Девушка снова схватила Дэниела за руки, по щекам у нее текли слезы.
Теперь я ее узнала – Энни Букер, она тоже училась вместе со мной.
– Дэниел, пожалуйста, посмотри на меня!
У меня сердце заболело. Повторялась сцена с Эмили и ее отцом. Как объяснил Ксавье, пострадавшие словно застревали во сне, а вся их сущность исчезала. Ее вытесняло нескончаемое блаженство от снадобья.
Ко мне подбежал густо покрасневший папа.
– В чем дело? – спросил он.
– Это Дэниел Уотерс, – тихо ответила я. – Он под действием снадобья. «Эйфории».
Папа нахмурил лоб.
– Под действием снадобья?
– Он… Его сознание застряло во сне, – пояснила я. – В прекрасном сне. – Мое сердце разбивалось. Я представляла себе Ксавье, побеги, оплетающие его руки; слезы, текущие у него из глаз, и его последнее признание. Уродливую правду, что он – корень всех зол.
Папа кивнул, словно прекрасно все понимая, и шагнул к Энни, следовавшей за Дэниелом.
– Не волнуйся, – проговорил отец и показал на меня. – Клара его исцелит.

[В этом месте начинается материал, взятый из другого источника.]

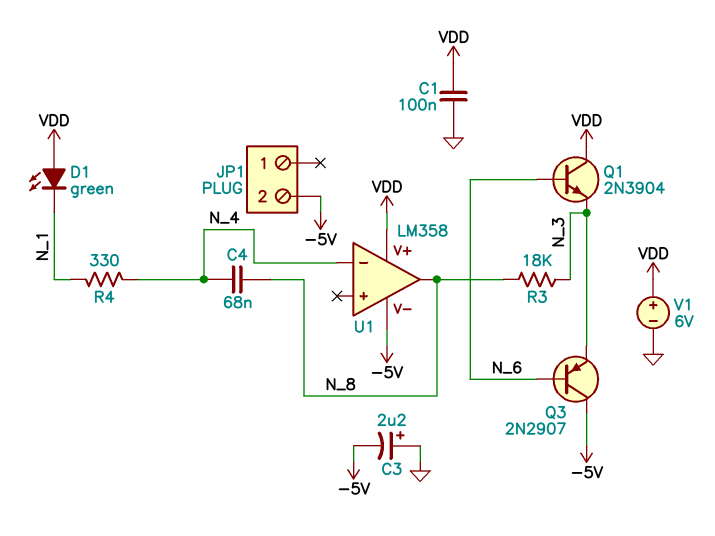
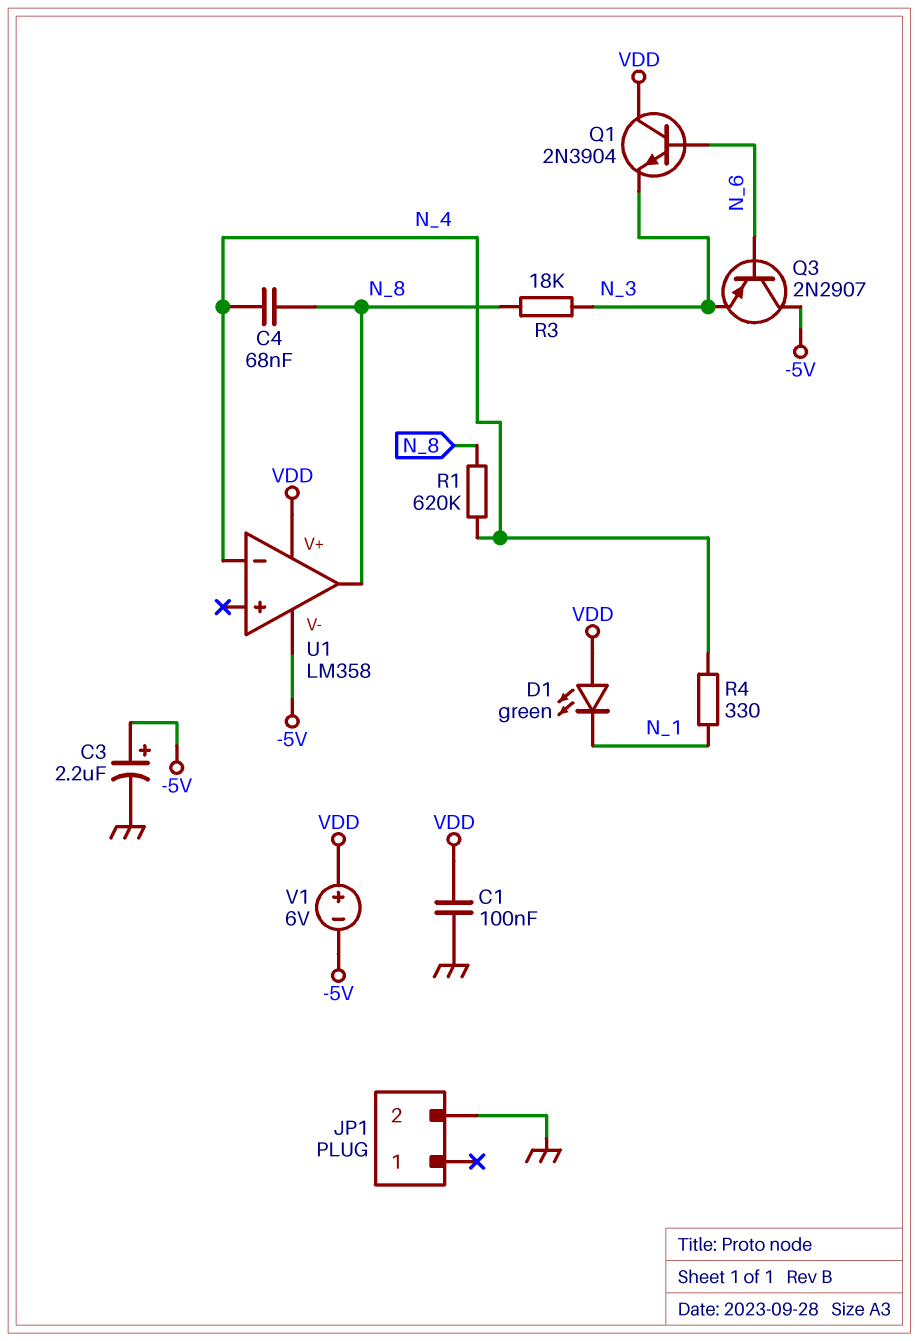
C3: 2.2uF (plus GND, minus -5V) -> 2.2uF (plus -5V, minus GND)
JP1 pin 2: -5V -> GND
R1: none -> 620k (N_4, N_8)
V1: 6V (plus VDD, minus GND) -> 6V (plus VDD, minus -5V)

Жар стек с моего лица и собрался в груди. Больше всего на свете мне хотелось, чтобы внутри снова зажглось пламя магии, чтобы ее голос осыпал меня проклятиями. Но я словно окаменела, глядя на толпу, на Энни и Дэниела, на папу.

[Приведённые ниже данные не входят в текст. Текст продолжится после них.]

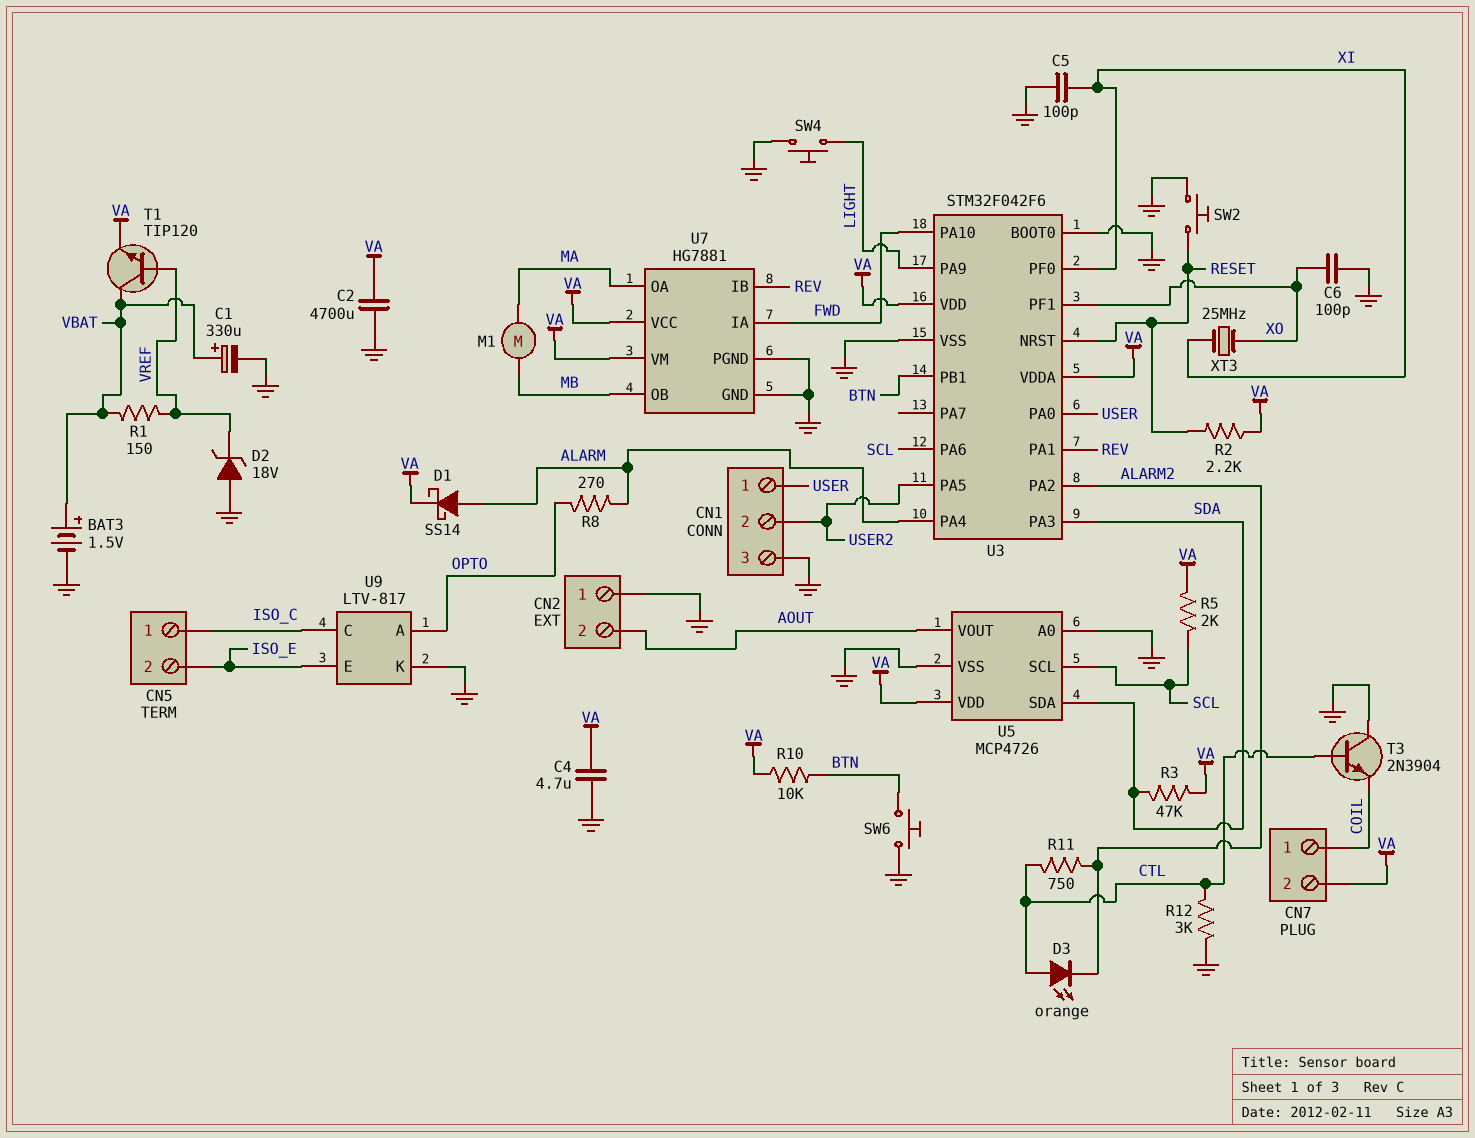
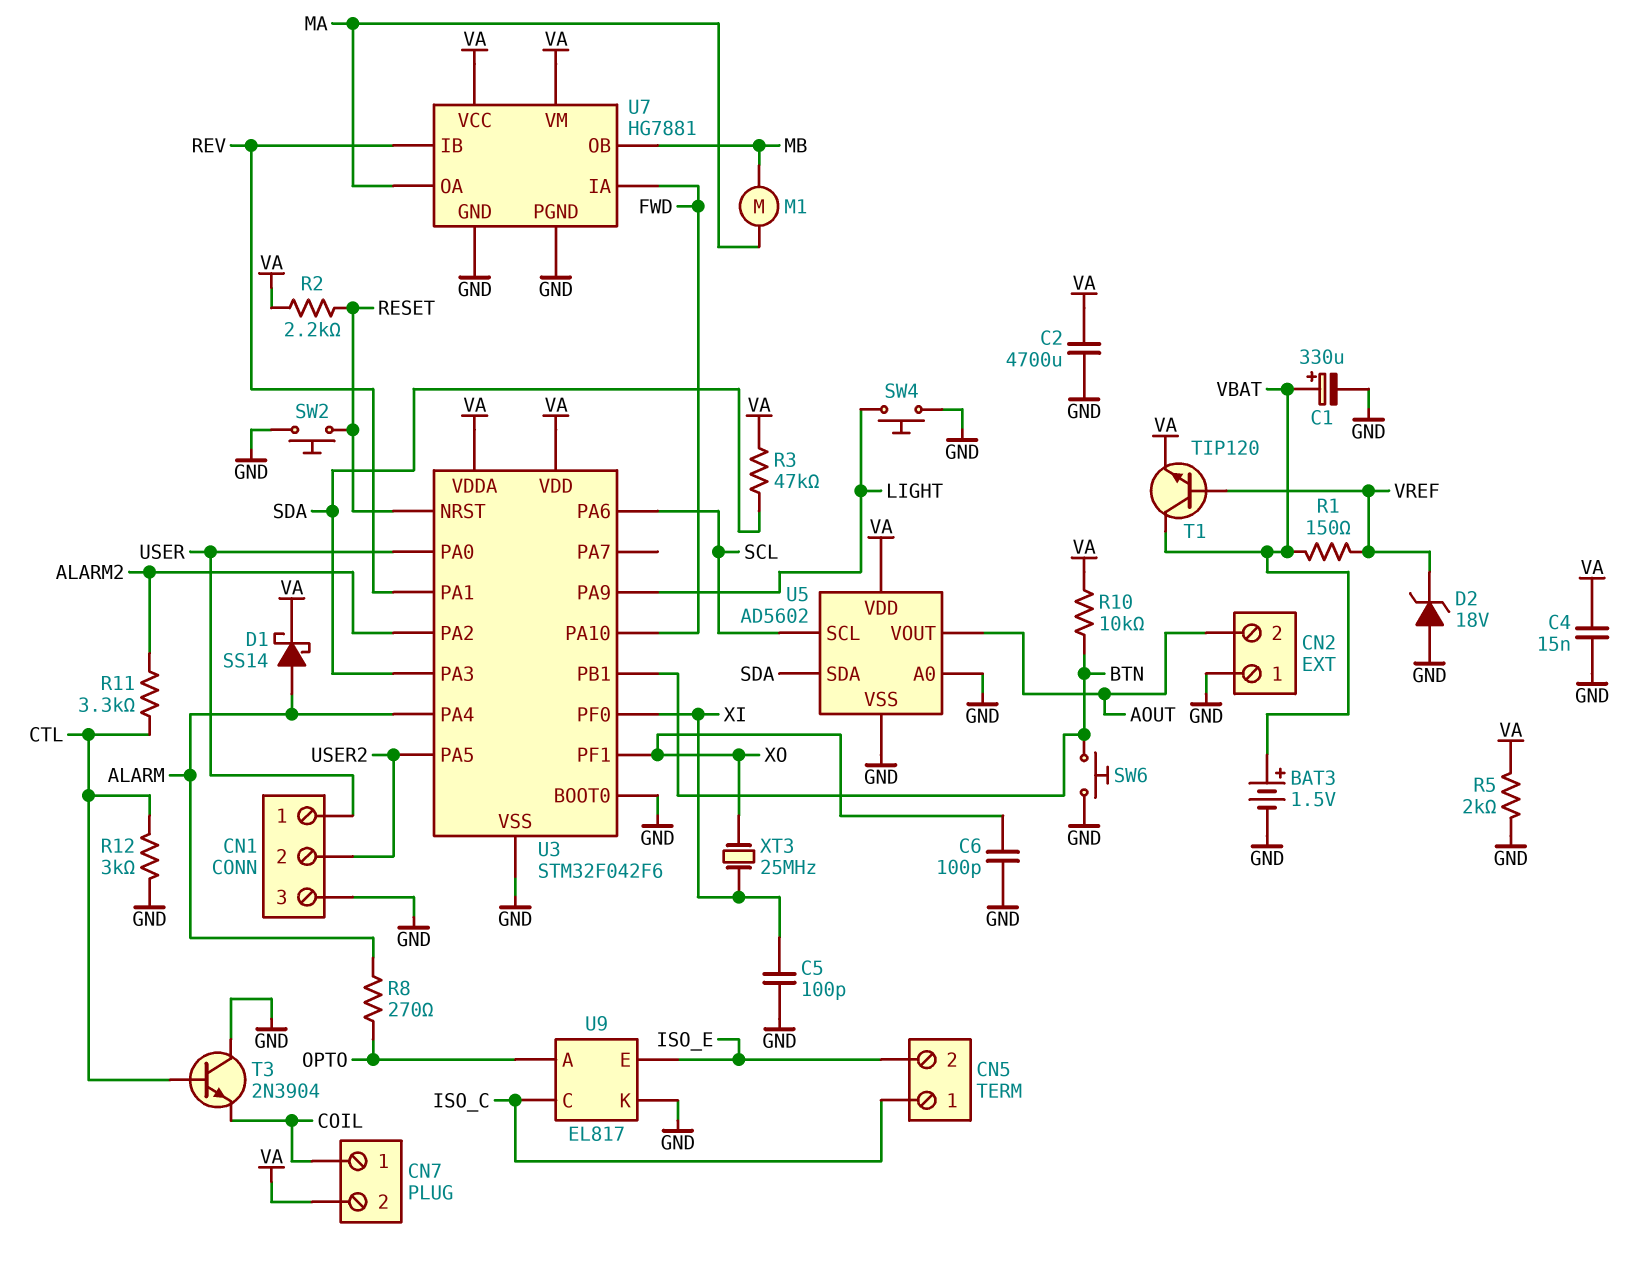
C4: 4.7uF (GND, VA) -> 15nF (GND, VA)
D3: LED orange (A CTL, K ALARM2) -> none
R5: 2k (SCL, VA) -> 2k (GND, VA)
R11: 750 (ALARM2, CTL) -> 3.3k (ALARM2, CTL)
U5: MCP4726 -> AD5602
U9: LTV-817 -> EL817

Подруга подбежала ко мне и схватила за рукав.
– Пожалуйста! – выпалила она, задыхаясь от слез. – Вчера вечером Дэниел вел себя очень странно, утром я не могла его найти, а сейчас он такой!..
Летнее солнцестояние. Ксавье. «Эйфория».
Это его снадобье, эта его гадость оказалась здесь. Кто ее продал?
– Ты наверняка можешь что-то сделать, – проговорила Энни, тряся меня за руку.
Дэниел разгуливал в центре толпы. Папа окликал его – старался привлечь внимание, вернуть, только парень для нас пропал: его унесла приливная волна «эйфории».